Ao mesmo tempo, também foi possível replicar várias de suas boas experiências anteriores. Assim, em 2024, foi organizado pela segunda vez o curso “onboarding”, que é um espaço interno criado para que as organizações membros do AlSur acelerem o desenvolvimento da capacidade de suas equipes por meio de treinamento com especialistas internacionais, bem como para fortalecer os laços de colaboração. Espera-se que, no próximo ano, esse curso possa ser ampliado e aberto a outras organizações da América Latina.
Em 2025, o cenário global será definido pela implementação de acordos importantes e pelo avanço de processos internacionais, como a Cúpula Mundial sobre a Sociedade da Informação (WSIS+20), que refletirá sobre 20 anos de progresso. Esse fórum será fundamental para enfatizar a importância da participação significativa da sociedade civil e promover uma conectividade mais inclusiva. Também será o ano em que a implementação do Pacto Digital Global terá início e mais certezas serão levantadas sobre ele, bem como a ratificação e o aprofundamento das discussões sobre a Convenção Internacional contra o Crime Cibernético.
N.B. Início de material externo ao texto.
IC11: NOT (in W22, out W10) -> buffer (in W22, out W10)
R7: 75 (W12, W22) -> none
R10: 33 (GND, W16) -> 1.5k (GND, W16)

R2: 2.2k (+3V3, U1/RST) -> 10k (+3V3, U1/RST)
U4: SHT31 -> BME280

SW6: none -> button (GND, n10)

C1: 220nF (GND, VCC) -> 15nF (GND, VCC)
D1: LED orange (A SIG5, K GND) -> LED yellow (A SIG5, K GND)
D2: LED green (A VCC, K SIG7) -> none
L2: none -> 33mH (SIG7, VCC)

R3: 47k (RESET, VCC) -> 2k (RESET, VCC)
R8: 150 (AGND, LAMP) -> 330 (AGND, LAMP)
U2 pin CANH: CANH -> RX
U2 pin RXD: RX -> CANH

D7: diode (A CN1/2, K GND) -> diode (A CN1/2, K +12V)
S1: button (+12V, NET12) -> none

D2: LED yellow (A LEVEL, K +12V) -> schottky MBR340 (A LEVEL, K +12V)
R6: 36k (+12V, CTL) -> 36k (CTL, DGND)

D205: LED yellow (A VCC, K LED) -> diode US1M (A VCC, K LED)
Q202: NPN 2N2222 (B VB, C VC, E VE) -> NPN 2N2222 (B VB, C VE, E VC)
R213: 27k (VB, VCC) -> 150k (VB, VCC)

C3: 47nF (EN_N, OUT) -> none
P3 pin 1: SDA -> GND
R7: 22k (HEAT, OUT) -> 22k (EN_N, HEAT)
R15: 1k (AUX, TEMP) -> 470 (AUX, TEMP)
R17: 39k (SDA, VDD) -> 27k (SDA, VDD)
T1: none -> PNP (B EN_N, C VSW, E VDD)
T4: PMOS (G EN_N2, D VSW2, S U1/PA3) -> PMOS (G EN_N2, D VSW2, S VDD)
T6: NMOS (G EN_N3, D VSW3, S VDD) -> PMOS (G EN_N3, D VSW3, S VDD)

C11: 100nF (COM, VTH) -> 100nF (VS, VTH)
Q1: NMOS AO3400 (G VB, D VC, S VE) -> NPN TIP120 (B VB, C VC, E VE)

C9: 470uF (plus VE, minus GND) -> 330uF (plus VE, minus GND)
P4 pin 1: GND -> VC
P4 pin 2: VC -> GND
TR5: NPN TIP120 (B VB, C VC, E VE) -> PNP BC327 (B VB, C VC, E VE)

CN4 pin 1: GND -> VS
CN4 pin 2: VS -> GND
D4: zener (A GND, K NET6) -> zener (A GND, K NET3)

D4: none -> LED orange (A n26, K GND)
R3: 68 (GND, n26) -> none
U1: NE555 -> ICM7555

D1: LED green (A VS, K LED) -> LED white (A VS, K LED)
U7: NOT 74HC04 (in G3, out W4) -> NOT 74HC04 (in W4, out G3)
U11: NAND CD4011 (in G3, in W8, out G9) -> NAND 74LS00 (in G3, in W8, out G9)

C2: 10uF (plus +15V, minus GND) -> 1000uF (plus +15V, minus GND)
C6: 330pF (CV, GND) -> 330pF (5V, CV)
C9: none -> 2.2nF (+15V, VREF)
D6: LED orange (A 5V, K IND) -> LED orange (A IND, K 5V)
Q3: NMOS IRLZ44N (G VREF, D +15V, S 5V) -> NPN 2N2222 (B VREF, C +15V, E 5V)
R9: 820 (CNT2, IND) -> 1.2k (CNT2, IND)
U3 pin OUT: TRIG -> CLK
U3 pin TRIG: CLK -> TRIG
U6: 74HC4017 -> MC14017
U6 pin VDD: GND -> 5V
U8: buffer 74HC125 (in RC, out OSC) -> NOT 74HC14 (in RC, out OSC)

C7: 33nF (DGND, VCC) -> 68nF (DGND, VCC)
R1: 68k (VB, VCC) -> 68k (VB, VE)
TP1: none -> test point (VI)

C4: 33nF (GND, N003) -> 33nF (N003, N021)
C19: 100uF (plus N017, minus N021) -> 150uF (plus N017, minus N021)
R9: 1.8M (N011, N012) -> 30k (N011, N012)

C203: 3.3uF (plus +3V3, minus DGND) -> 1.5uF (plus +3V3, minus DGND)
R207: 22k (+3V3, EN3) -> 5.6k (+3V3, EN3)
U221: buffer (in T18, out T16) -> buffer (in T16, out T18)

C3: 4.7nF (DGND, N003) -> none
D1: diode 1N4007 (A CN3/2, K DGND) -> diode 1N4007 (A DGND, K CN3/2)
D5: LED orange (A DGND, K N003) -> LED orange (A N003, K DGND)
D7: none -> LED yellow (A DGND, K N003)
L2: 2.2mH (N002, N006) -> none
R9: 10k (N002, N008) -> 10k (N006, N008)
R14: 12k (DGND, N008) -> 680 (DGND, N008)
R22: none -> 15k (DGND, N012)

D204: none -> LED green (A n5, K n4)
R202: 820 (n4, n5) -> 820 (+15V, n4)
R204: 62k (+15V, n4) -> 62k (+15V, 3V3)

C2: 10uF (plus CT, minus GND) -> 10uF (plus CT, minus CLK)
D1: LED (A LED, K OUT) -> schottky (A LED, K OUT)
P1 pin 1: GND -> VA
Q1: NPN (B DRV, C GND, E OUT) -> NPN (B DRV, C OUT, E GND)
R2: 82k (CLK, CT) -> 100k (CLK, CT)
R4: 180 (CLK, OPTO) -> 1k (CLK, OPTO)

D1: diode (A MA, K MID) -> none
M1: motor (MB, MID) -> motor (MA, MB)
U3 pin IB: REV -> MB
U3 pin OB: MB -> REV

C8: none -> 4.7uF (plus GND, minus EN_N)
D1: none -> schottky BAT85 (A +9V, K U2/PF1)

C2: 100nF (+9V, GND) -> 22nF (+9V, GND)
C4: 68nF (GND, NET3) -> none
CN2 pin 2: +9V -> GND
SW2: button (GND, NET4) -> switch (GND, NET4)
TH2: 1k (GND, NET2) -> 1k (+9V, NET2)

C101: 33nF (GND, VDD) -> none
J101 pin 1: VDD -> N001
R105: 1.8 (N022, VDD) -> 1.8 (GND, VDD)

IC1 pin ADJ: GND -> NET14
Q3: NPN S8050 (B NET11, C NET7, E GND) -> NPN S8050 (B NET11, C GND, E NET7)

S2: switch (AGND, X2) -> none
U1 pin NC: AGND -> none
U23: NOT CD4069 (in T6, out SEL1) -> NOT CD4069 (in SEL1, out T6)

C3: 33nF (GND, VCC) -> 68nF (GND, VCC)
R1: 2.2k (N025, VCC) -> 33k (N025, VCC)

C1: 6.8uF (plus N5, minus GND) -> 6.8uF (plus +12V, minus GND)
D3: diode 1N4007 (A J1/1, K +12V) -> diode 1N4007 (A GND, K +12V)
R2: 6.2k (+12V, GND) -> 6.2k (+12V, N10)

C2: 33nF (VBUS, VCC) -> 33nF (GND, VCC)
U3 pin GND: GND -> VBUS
Tudo isso exigirá que nós, como sociedade civil, aprofundemos ainda mais nossa capacidade de advocacy, ativismo e defesa dos direitos humanos em ambientes digitais e criemos laços mais fortes não apenas no nível do nosso consórcio, mas também fora dele. Reafirmamos nossas convicções de buscar um futuro digital mais justo, inclusivo e democrático.